SpoIVB‐mediated cleavage of SpoIVFA could provide the intercellular signal to activate processing of Pro‐σK in Bacillus subtilis

Abstract

SpoIVB is the critical determinant for intercompartmental signalling of pro-sigmaK processing during sporulation in Bacillus subtilis. We show here that the SpoIVB serine peptidase can cleave the SpoIVFA protein, which is one component of the pro-sigmaK processing complex.

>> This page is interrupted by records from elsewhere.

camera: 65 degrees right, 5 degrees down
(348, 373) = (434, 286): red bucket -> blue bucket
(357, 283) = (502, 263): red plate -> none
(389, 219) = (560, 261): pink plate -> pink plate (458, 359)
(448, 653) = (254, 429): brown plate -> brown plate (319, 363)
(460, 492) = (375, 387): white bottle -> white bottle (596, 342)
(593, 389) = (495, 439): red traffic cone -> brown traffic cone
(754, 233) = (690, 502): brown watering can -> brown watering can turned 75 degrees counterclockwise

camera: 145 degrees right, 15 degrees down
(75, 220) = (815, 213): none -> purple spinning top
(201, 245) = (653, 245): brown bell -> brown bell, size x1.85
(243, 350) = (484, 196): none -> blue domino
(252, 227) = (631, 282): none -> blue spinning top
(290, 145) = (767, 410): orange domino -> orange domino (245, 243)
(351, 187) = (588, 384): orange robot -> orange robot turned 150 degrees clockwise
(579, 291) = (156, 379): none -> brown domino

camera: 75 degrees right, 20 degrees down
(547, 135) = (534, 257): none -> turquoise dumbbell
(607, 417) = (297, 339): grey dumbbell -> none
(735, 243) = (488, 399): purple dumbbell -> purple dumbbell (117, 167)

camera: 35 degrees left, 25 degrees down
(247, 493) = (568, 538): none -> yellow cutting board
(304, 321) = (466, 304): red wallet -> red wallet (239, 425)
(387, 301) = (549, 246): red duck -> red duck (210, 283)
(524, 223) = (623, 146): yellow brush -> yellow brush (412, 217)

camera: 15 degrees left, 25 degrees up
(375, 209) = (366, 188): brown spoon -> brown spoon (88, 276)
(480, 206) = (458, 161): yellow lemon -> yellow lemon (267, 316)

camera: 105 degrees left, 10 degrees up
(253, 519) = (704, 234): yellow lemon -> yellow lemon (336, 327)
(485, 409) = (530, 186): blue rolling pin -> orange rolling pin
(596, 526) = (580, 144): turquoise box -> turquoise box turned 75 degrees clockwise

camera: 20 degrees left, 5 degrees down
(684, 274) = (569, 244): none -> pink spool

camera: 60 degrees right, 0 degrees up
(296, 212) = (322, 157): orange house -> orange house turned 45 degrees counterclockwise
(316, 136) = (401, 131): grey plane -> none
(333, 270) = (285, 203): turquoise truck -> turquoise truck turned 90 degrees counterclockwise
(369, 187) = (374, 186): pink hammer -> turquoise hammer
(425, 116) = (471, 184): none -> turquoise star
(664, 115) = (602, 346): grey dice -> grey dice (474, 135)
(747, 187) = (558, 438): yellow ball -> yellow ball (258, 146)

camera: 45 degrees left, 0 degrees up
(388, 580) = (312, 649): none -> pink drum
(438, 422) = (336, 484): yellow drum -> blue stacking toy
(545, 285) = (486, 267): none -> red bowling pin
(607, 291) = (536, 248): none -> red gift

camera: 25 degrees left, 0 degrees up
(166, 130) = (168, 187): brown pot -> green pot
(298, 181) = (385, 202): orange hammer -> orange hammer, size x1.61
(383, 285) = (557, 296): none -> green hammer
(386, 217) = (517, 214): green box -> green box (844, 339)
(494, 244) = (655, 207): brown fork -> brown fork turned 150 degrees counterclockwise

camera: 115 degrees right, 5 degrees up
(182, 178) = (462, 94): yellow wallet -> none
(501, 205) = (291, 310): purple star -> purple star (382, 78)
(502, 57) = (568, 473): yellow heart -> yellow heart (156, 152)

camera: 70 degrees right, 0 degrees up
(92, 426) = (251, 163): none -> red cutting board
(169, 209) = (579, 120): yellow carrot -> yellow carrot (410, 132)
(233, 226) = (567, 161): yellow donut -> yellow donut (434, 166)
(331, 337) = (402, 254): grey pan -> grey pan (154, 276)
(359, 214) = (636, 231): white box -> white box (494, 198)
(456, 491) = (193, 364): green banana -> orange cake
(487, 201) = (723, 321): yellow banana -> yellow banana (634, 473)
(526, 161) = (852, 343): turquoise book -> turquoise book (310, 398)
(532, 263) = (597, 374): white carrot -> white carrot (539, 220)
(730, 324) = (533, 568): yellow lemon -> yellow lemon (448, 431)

SpoIVFA has been shown elsewhere (Rudner, D.Z., and Losick, R., 2002, Genes Dev 16: 1007-1018) to tether BofA and SpoIVFB in a membrane-embedded heteroligomeric complex in which BofA directly inhibits the activity of SpoIVFB. Cleavage of SpoIVFA would provide the necessary signal to dissolve this complex and release BofA-mediated inhibition on the zinc metalloprotease, SpoIVFB, that is responsible for cleaving pro-sigmaK to its mature form. We also show that the SpoIVB PDZ domain is required for self-recognition and trans cleavage of SpoIVB and is probably also used to target an internal motif within the C-terminal region of SpoIVFA exposed in the space between the inner and outer forespore membranes. This work reveals the mechanism of intercompartmental signalling and provides a unified model as to how sigmaK-directed gene expression in the mother cell is co-ordinated with events in the forespore chamber.